Cyril, cependant, avait ordonné à sa mère de quitter Paris. Laurence, qui ne voulait pas se séparer d’elle, la suivit à Orléans où une amie de Mme de Clet leur offrit un local provisoire. L’attente continua. Mais, peu à peu, comme avertis par un secret pressentiment, les cœurs se rassuraient, s’abandonnaient à l’espérance. Les journaux demeuraient vagues et circonspects. Soudain les nouvelles officieuses et imprécises, qui circulent toujours en des temps troublés, devinrent merveilleuses. On se répétait que les Allemands n’avançaient plus. On affirmait que l’aile droite de von Kluck avait été tournée, son armée détruite, son état-major fait prisonnier. Enfin, un matin, le communiqué officiel annonça la victoire de la Marne et la déroute allemande. Ce fut un jour de joie inouïe, joie grave et contenue, mais qui éclatait sur tous les visages et faisait se jeter les uns vers les autres, avec une effusion subite, des gens qui se connaissaient à peine, habitants du même hôtel, réfugiés d’une même ville, d’une même province.
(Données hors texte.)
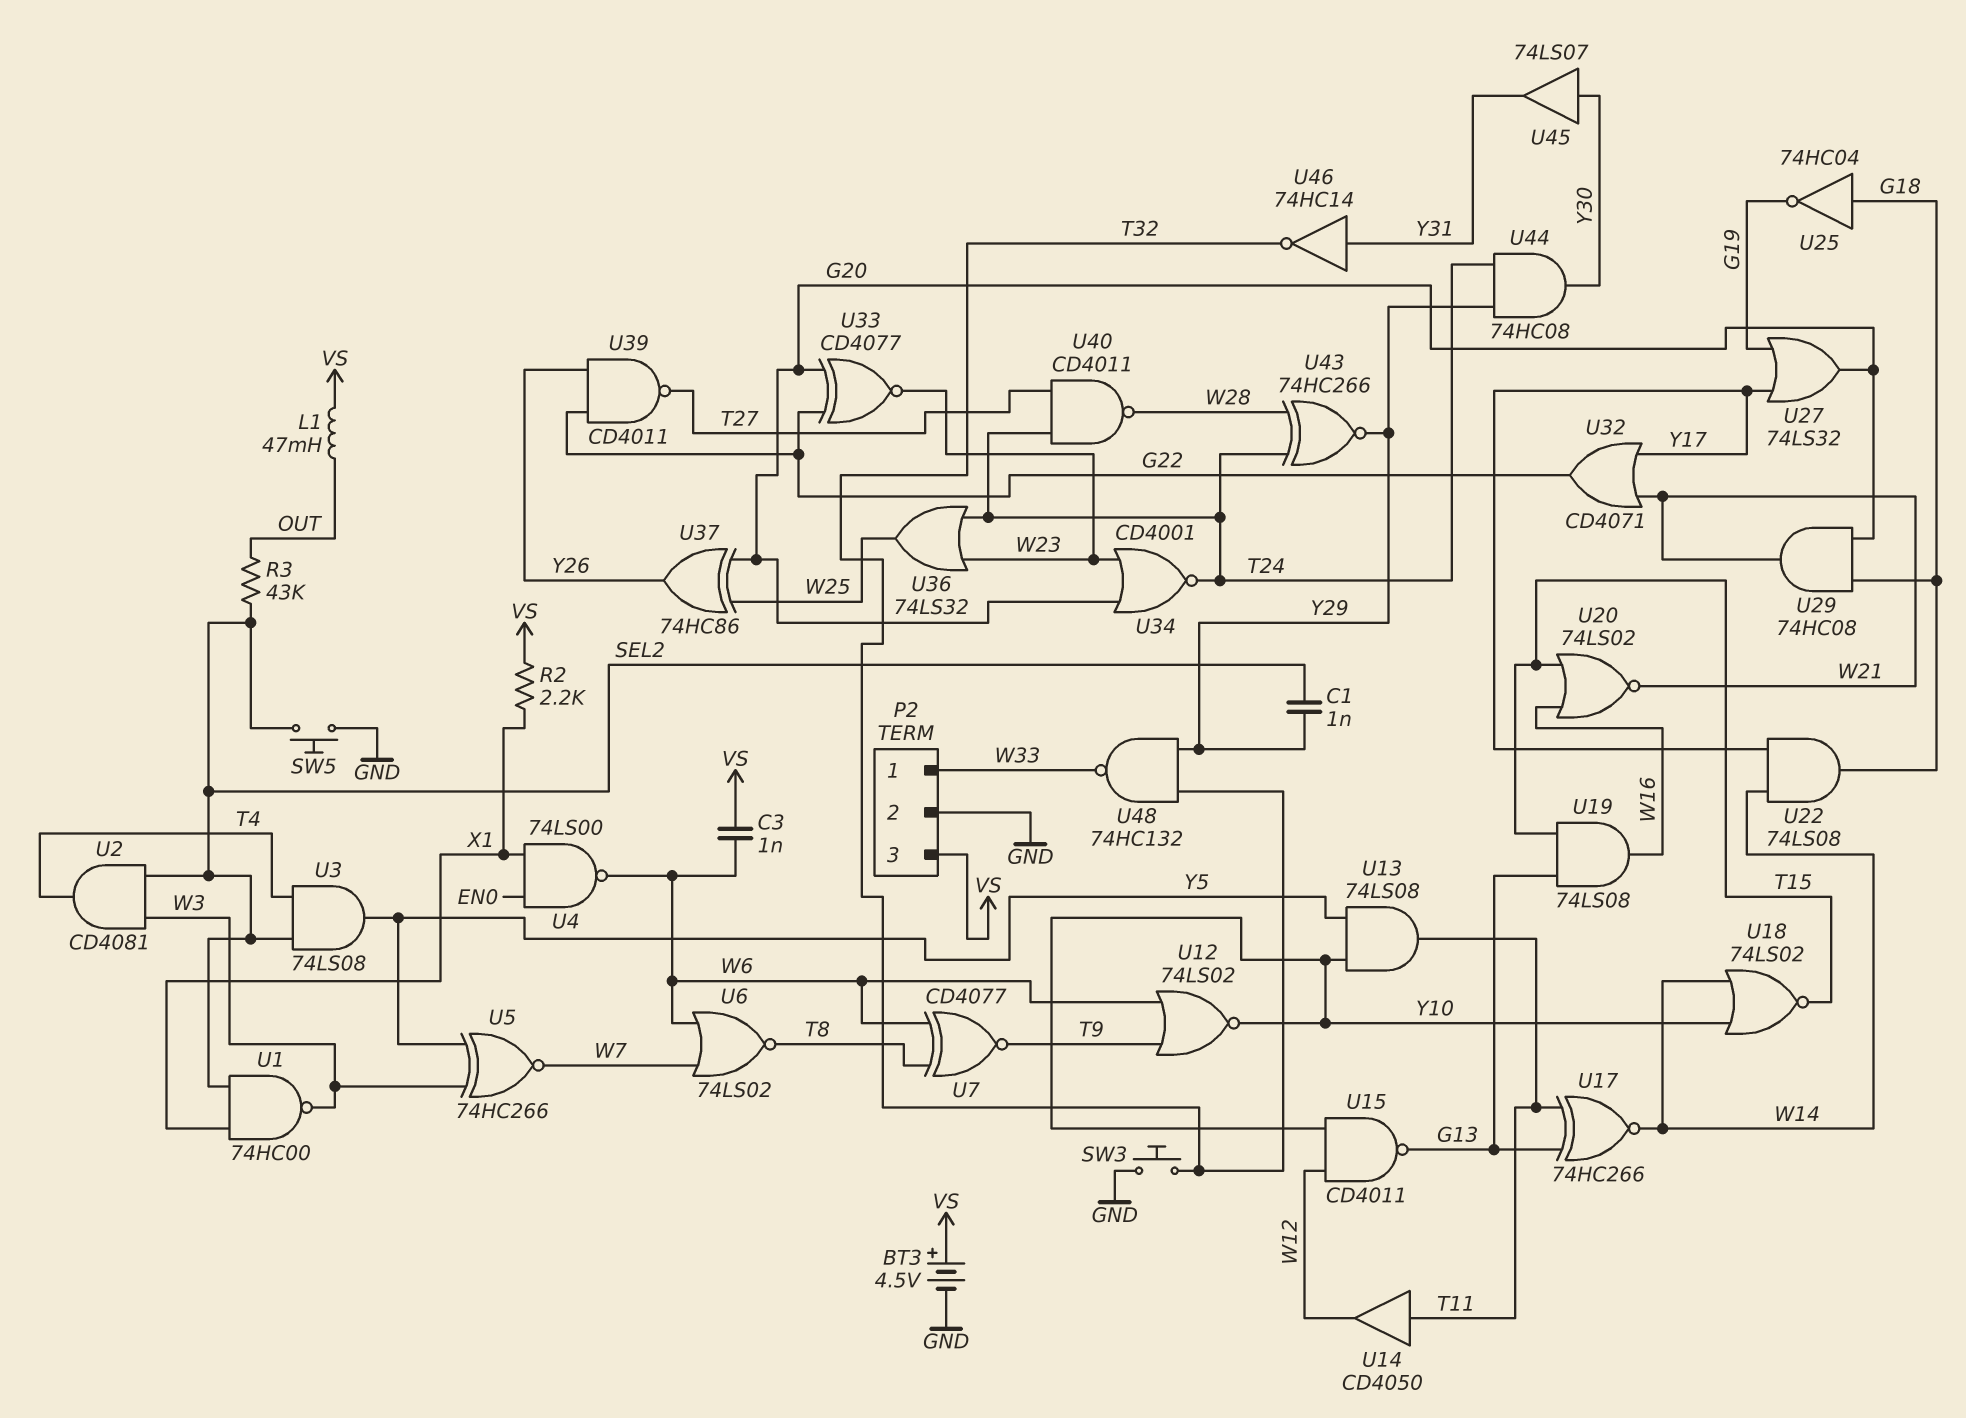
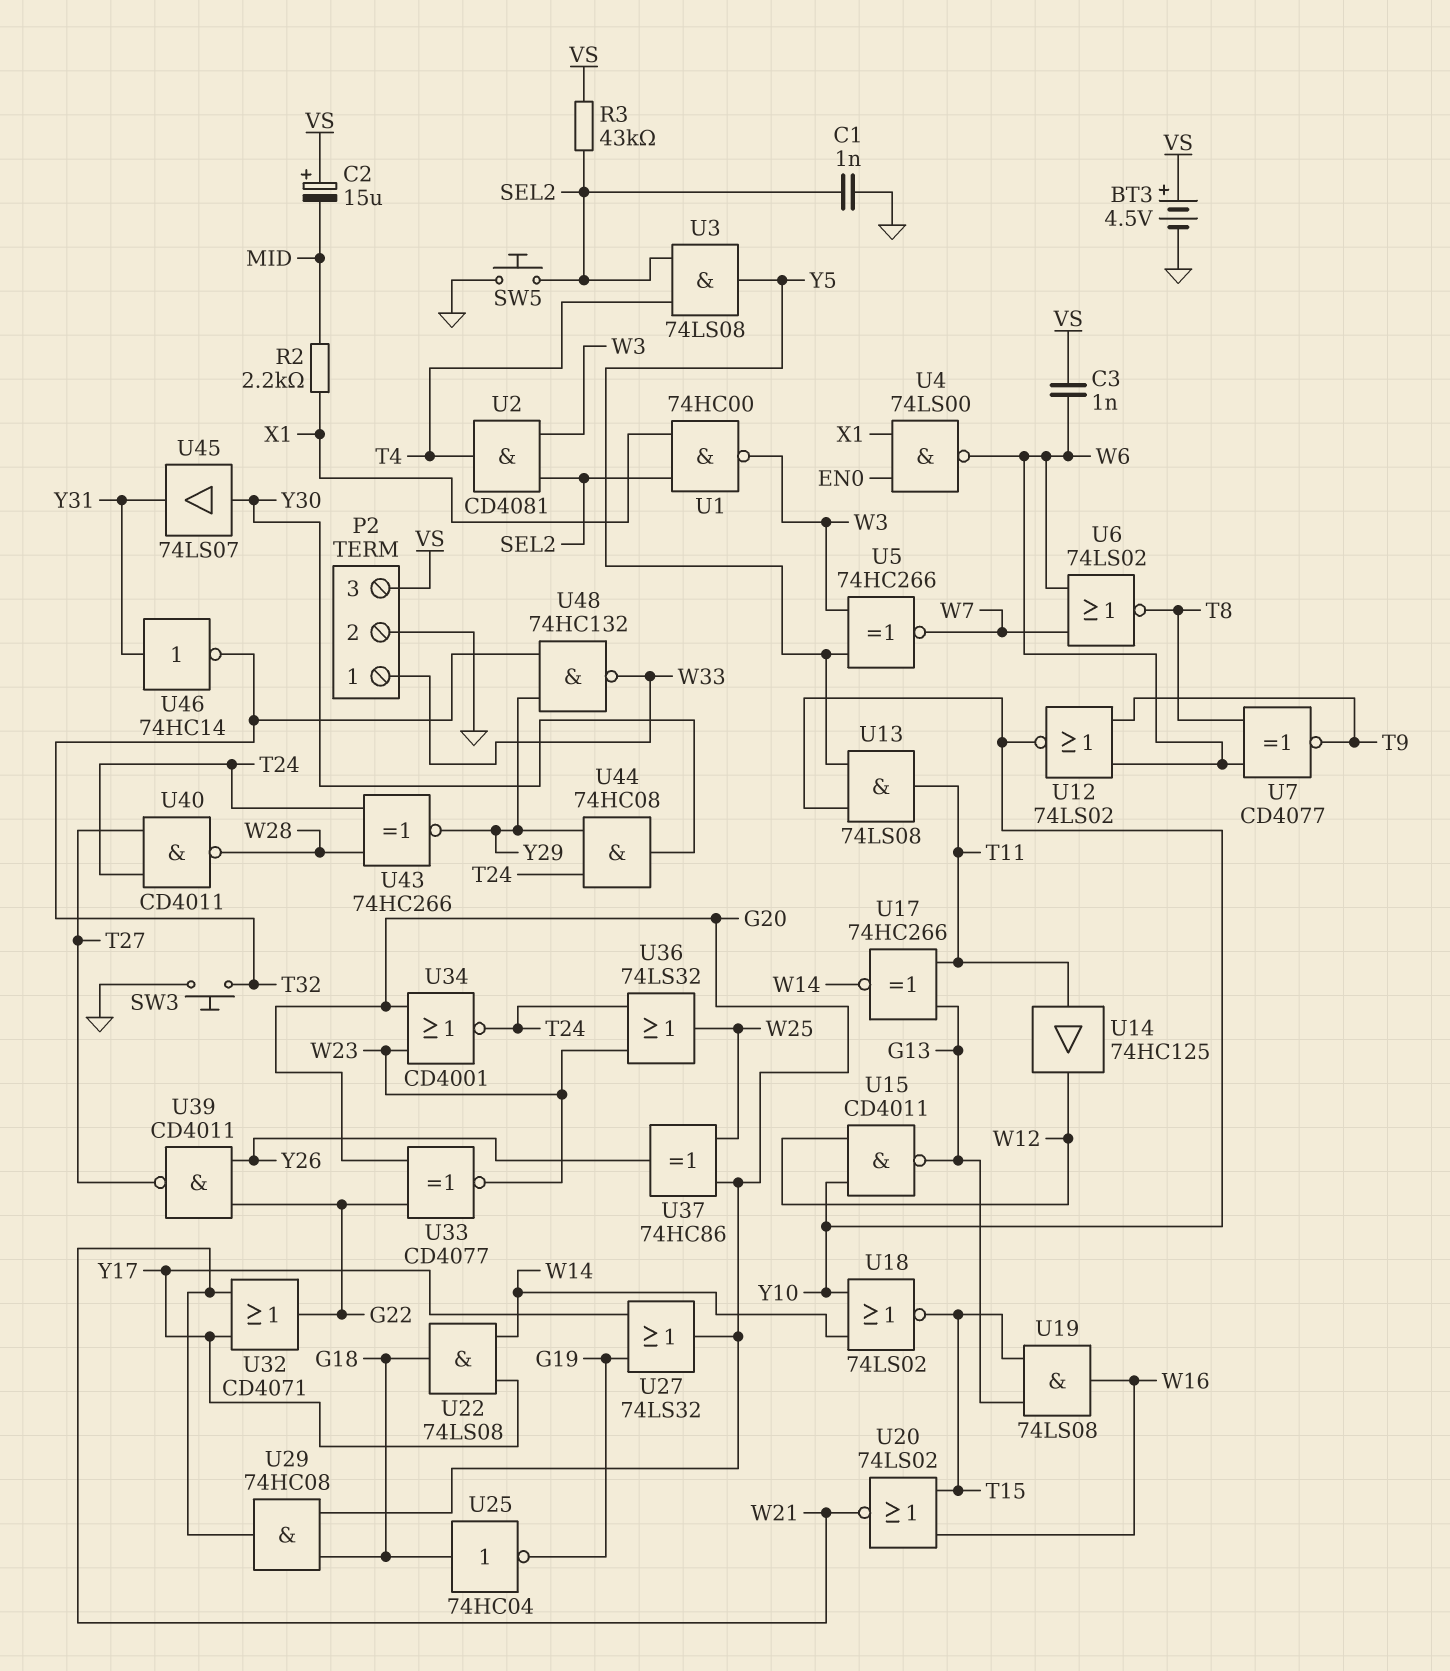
C1: 1nF (SEL2, Y29) -> 1nF (GND, SEL2)
C2: none -> 15uF (plus VS, minus MID)
L1: 47mH (OUT, VS) -> none
R2: 2.2k (VS, X1) -> 2.2k (MID, X1)
R3: 43k (OUT, SEL2) -> 43k (SEL2, VS)
U14: buffer CD4050 (in T11, out W12) -> buffer 74HC125 (in T11, out W12)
Laurence crut s’éveiller d’un long cauchemar. Elle respirait avec ivresse l’air allègre de la victoire et ne craignait plus rien. Elle savait Cyril à l’abri. Nos soldats avançaient. Peut-être allaient-ils, en quelques jours, délivrer la France, entrer à leur tour en Allemagne. La paix pouvait suivre ces éclatants triomphes. Tous les espoirs semblaient permis. Le lendemain, une nouvelle affreuse vint assombrir le cœur de la jeune femme. Le colonel Arêle, par dépêche, lui apprit la mort de son fils, le jeune lieutenant qui, sous les ordres de Maunoury, avait été tué sur l’Ourcq.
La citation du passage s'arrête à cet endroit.